Um inquérito publicado em Agosto último na revista Pediatrics revelou que 87% dos pediatras norte-americanos foram consultados em 2013 por pais que recusam vacinar os filhos (em 2006 eram 75%). Entre os pais que recusam vacinar, 64% fazem-no por medo do autismo (74% em 2006). Mas a razão principal é a mesma de Zurique em 1882: 73% dos pais antivacinas acreditam que elas não são necessárias (63% em 2006).

Imunidade de grupo

No mês passado, a australiana Sandra Tee colocou no Facebook um vídeo da sua bebé de cinco semanas com tosse convulsa. É uma infecção que pode causar a morte e a bebé é demasiado nova para ser vacinada. A mãe escreveu que “os bebés dependem da imunidade de grupo para estarem em segurança, o que não é possível sem taxas elevadas de vacinação”.

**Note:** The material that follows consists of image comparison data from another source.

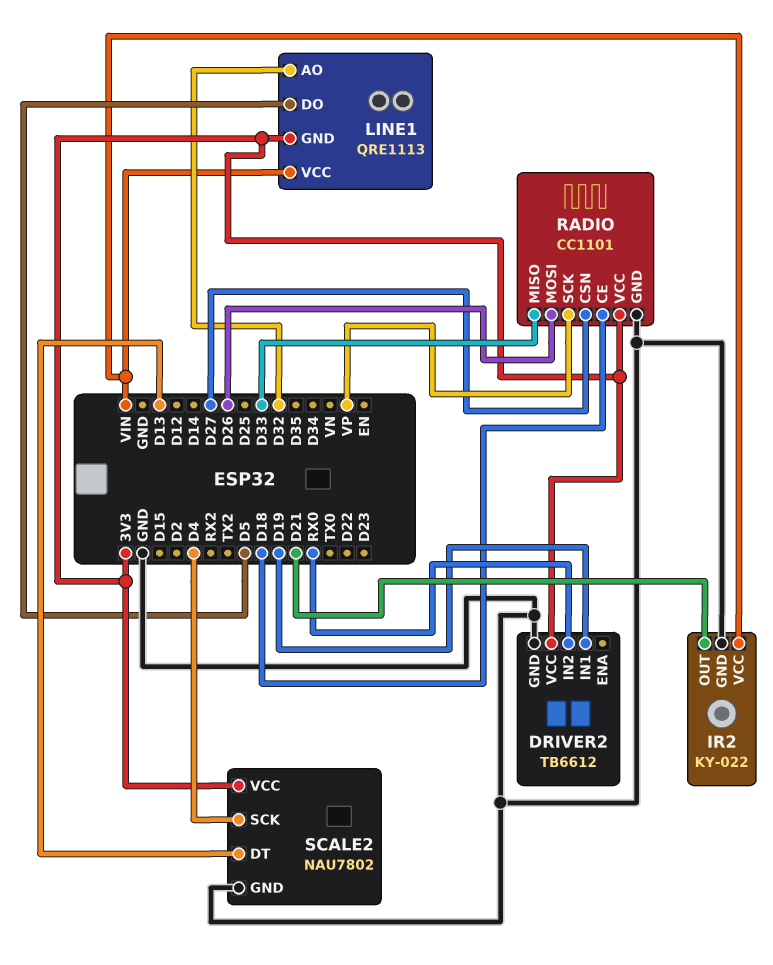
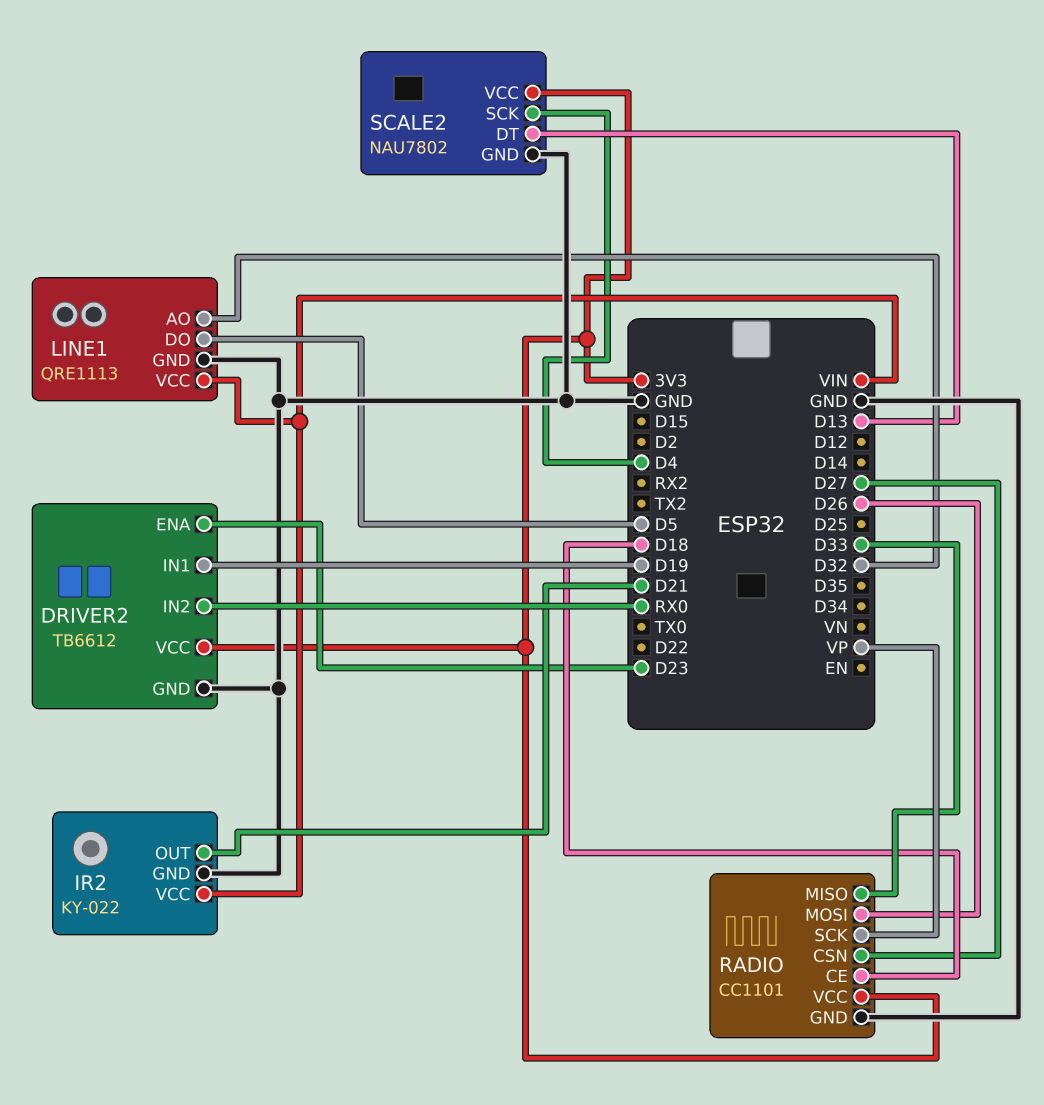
DRIVER2 pin ENA: none -> D23
LINE1 pin GND: 3V3 -> GND

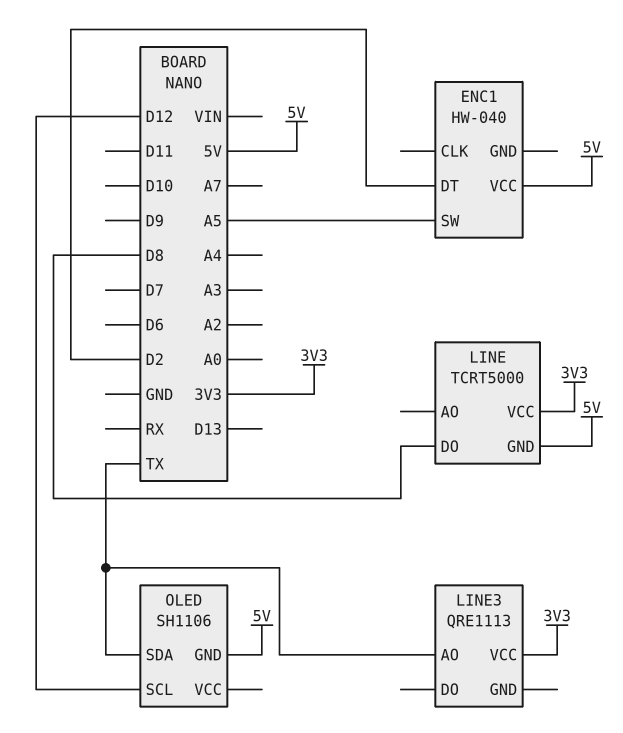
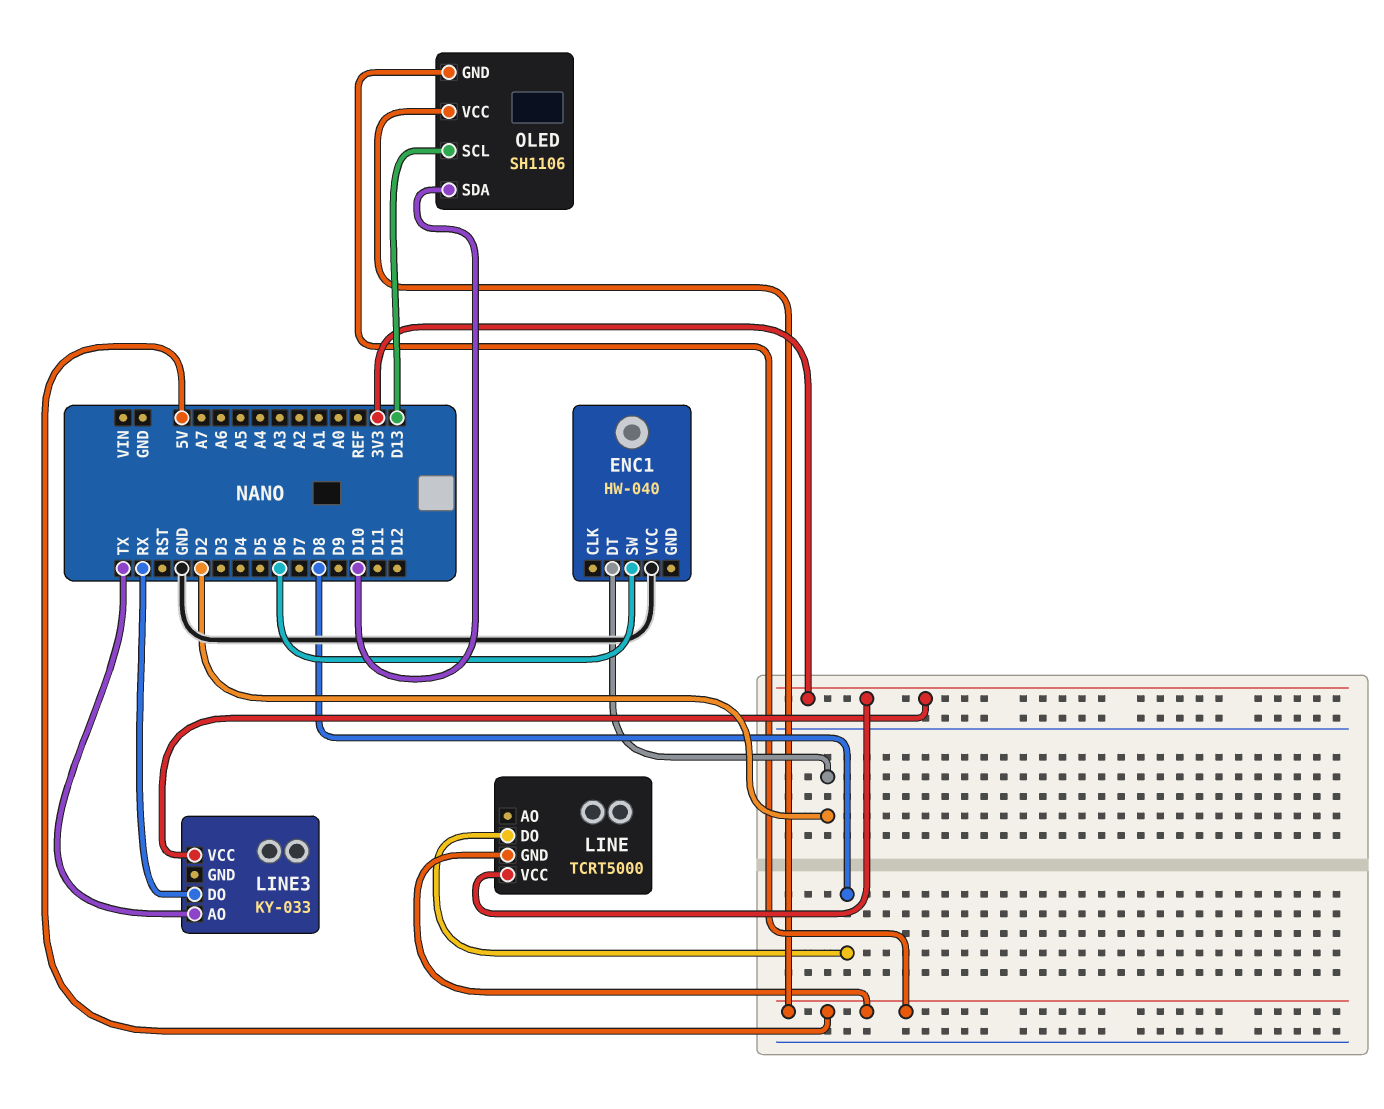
ENC1 pin SW: A5 -> D6
ENC1 pin VCC: 5V -> GND
LINE3: QRE1113 -> KY-033
LINE3 pin DO: none -> RX
OLED pin SCL: D12 -> D13
OLED pin SDA: TX -> D10
OLED pin VCC: none -> 5V

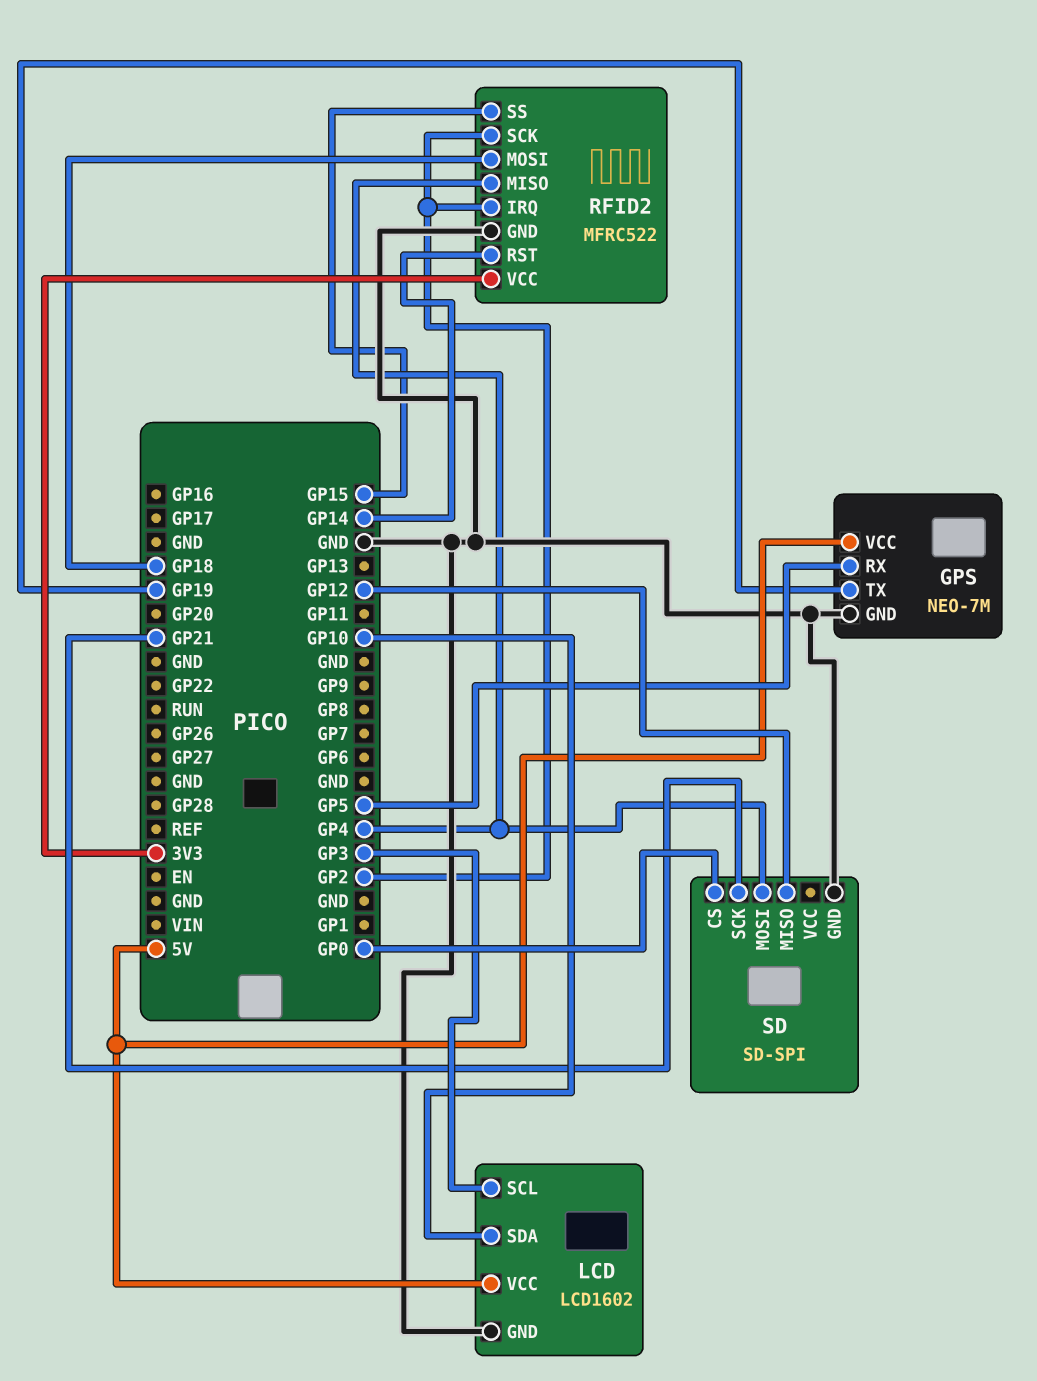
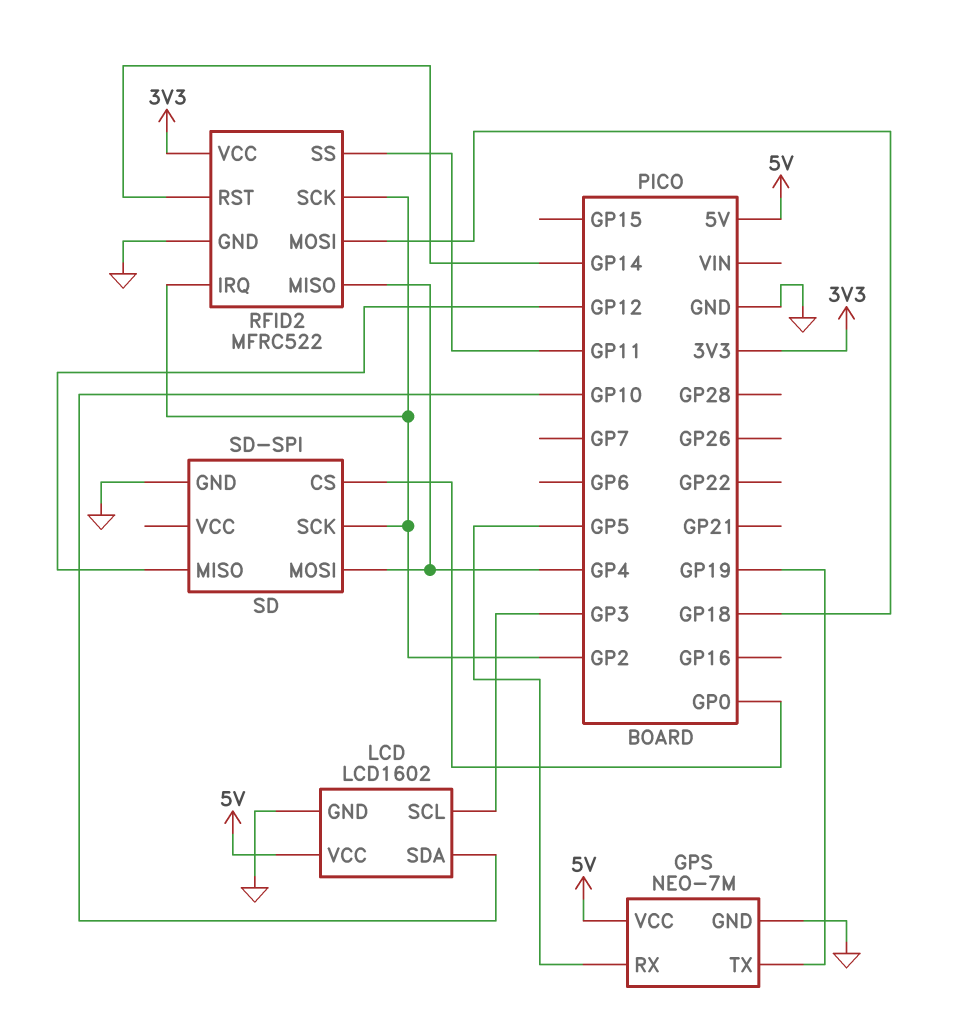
RFID2 pin SS: GP15 -> GP11
SD pin SCK: GP21 -> GP2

A recusa das vacinas é responsável por novos surtos de doenças infecciosas, anteriormente controladas. No ano passado surgiu o primeiro caso de difteria em Espanha desde 1987, que culminou com morte de um menino de seis anos. Como a segurança de todos depende de escolhas individuais, medidas para impor as vacinas são uma questão que se tem vindo a colocar em vários países.

O parlamento australiano aprovou recentemente uma lei que retira todos os apoios fiscais relacionados com educação a pais que não vacinem os filhos. Há estados norte-americanos em que algumas vacinas são obrigatórias para frequentar a escola pública, embora habitualmente estejam previstas dispensas por motivos religiosos ou pessoais. Mas, depois do surto de sarampo com origem na Disneylândia no início deste ano, que se deveu a baixas taxas de vacinação, essas isenções estão a ser abolidas. Os partidários antivacinas respondem com acções nos tribunais.